The content of chapter two is much heavier in examining the story of Iron John and how the tale translates to growing into a man.
In the Iron John story, the King’s son is playing with a golden ball in the courtyard, and it accidentally rolls into Iron John’s cage. The boy approaches the cage, and asks for Iron John to return it to him. Iron John tells him that he will give him the ball back, if he opens the cage. At first, the boy runs away without saying a word. A few days later, the boy approaches the cage and asks again. Iron John presents the same deal to the boy, who again runs away. The third time the boy approaches, he again asks for the ball, and again Iron John presents his deal, the ball in exchange to open the cage.
Different than before, the boy says he doesn’t know where the key to the cage is. Iron John tells him that his mother, the queen, was given the key, and that she hides it under her pillow. The boy steals the key from under his mother’s pillow when she is absent, and opens the cage.
This is the framework of the chapter, in which Bly uses metaphor and comparison to make his point clear. The golden ball, in the case of man, is a wholeness, a radiance, something that reminds us of childhood. The hall is our innocence and naïveté from a young age. Inevitably, all men and women lose their golden ball, and proceed to spend their life trying to get it back.
Bly states that the 50s man from chapter 1 expected women to return the golden ball to them, but that partners, spouses, loved ones, etc, never have the golden ball in their possession. The 60s man searched for their golden ball in sensitivity and nonaggression. Bly states that, for man, no external place to check, as well as most internal, will help them to recover the lost ball.

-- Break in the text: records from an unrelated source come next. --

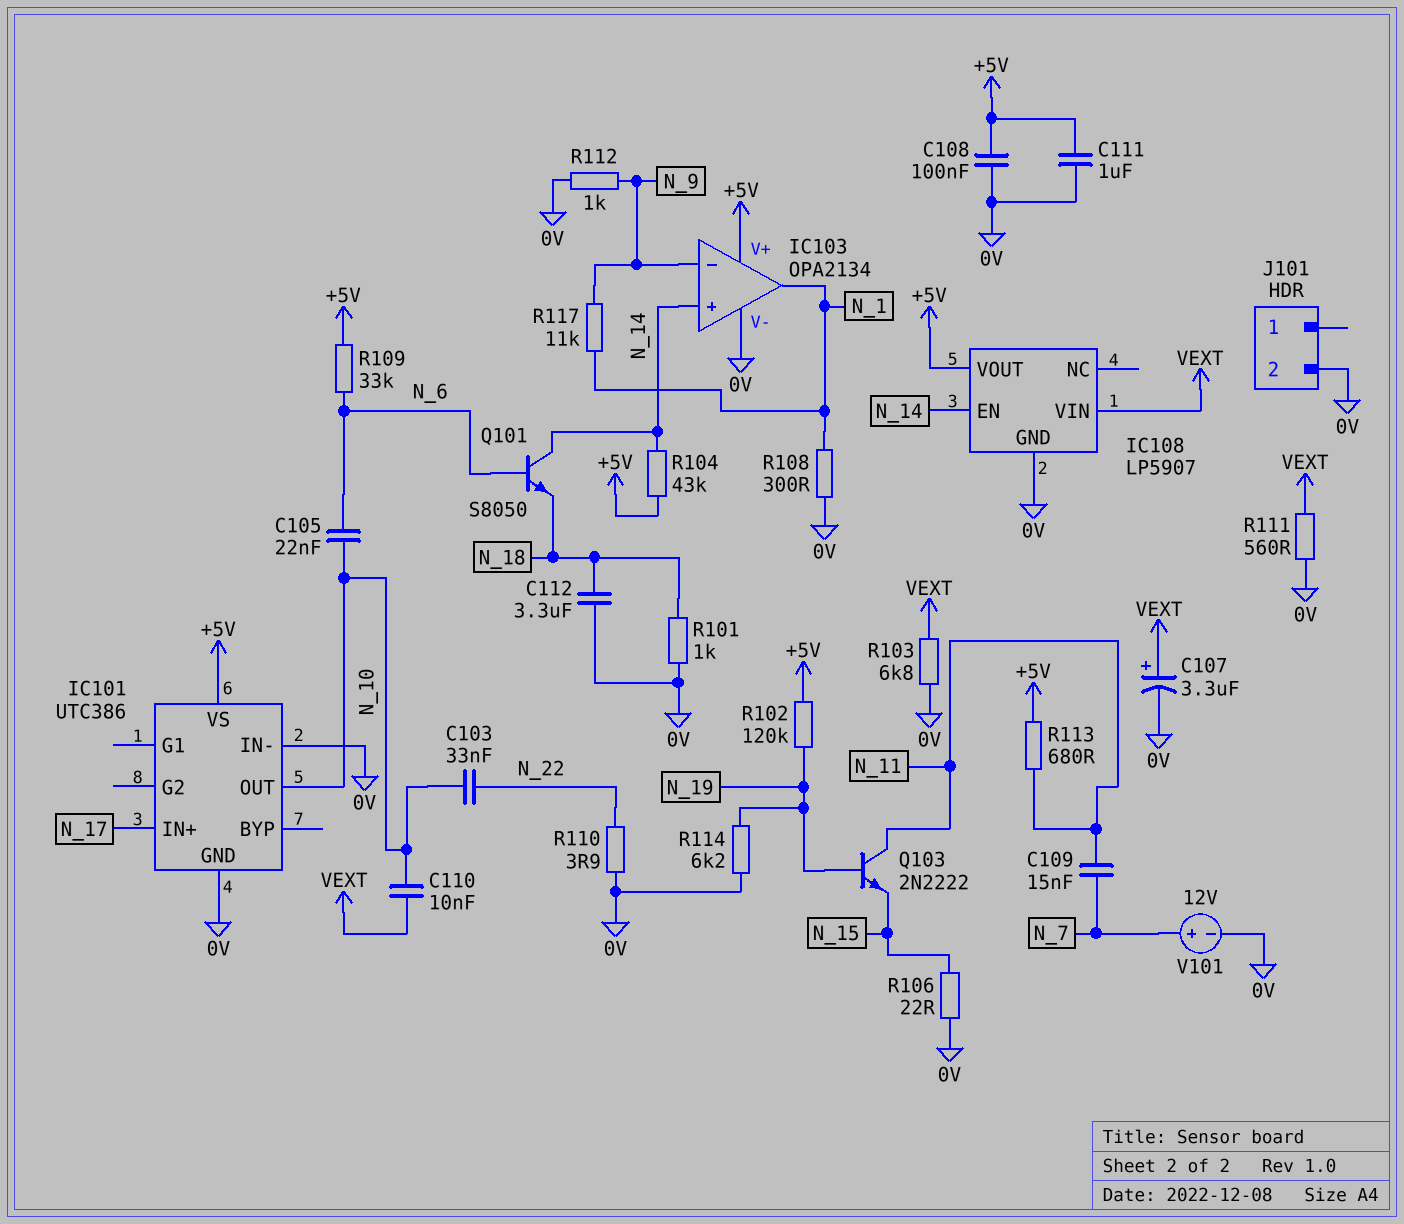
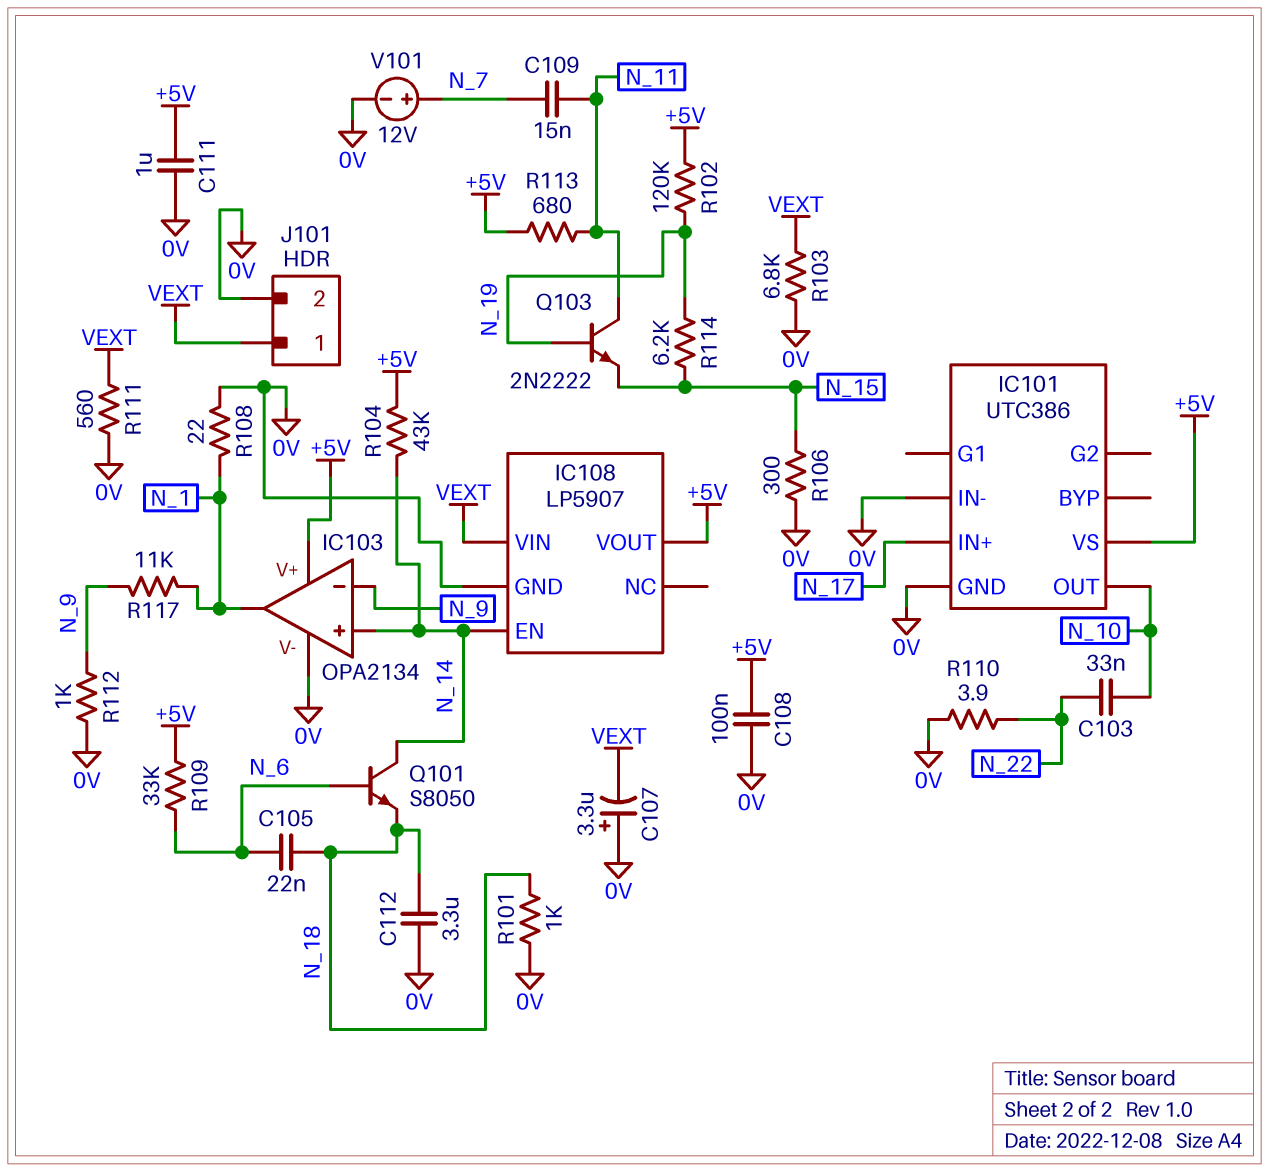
C105: 22nF (N_6, N_10) -> 22nF (N_6, N_18)
C107: 3.3uF (plus VEXT, minus 0V) -> 3.3uF (plus 0V, minus VEXT)
C110: 10nF (N_10, VEXT) -> none
J101 pin 1: none -> VEXT
R106: 22 (0V, N_15) -> 300 (0V, N_15)
R108: 300 (0V, N_1) -> 22 (0V, N_1)
R114: 6.2k (0V, N_19) -> 6.2k (N_15, N_19)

The golden ball, instead, lies with the Wild Man, who we have surfaced from our inner recesses, but keep caged. Through kindness and gentleness, no man can achieve securing the golden ball. The golden ball can only be achieved by bargaining with the Wild Man and freeing him from his imprisonment.
Bly goes on to discuss the “Wild Man Energy” which is different from the state of machismo. Wild Man Energy, Bly describes, is forceful action taken with resolve. The Wild Man does not oppose civilization, but is not contained by it. The Wild Man, in essence, stands true to his nature and does not conform to expectations laid down by others. The Wild Man also speaks to men purely of the soul, but not something pleasant. Bly describes the Wild Man and the perspective of the soul as dark, wet, and low.
Some men never approach the cage to ask for the golden ball. Some mimic the boy, and approach only to treat multiple times. Bly says that returning to the cage at all to ask again is an accomplishment of its own. Men should take the step to approach the Wild Man and ask for what they desire, but not feel ashamed of they run away.
Bly also informs us that speaking with the Wild Man is speaking with the psyche. The psyche always makes deals and conditions, and he encourages us to create those conditions, as Iron John did in the story to the boy. He gave the example of a lazy man making a deal with his laziness: give me an hour of work, and I will give you an hour to be a slob. This is a better way to create change in your life than, in his example, something of a new years resolution. It takes time to create change, so establish it with conditions or rewards to promote change occurring.
Bly now moves onto the key being in the mother’s possession, specifically under her pillow. Bly discusses briefly the Freudian meaning of the mother’s pillow, which I will not cover because Freud is largely ridiculous. Alternatively, he discusses the pillow as the placeholder of the mother’s expectations and dreams for her son. She dreams he’ll be a doctor, have a happy life, etc etc, and the key to his deep masculine, the thing that separates one from being a boy and a man, is buried under her expectations that have been placed upon one since childhood.
Bly argues that the key must be stolen from the pillow in order to gain the manhood and cross the threshold. Asking nicely for the key will yield no result, and shows an obedience to expectation that tells your Wild Man that you do not yet deserve the key. Bly describes that stealing the key cannot happen with your parents, and must occur in their absence, when all of your parental inhibitions are gone.
Bly tells us there is no right way to steal your key. He knew a man who danced through the night and obtained his key, one who behaved as a trickster knowingly, and one who confronted a deep shame he carried with him about his family headlong. You must discover where your key is hidden, and steal it when you are ready.
Bly ends the chapter by telling us that the boy opens Iron John’s cage, pinching his finger as he does (this allegedly becomes important later) and frees Iron John. And so, too, should man steal their key and release the Wild Man from his prison.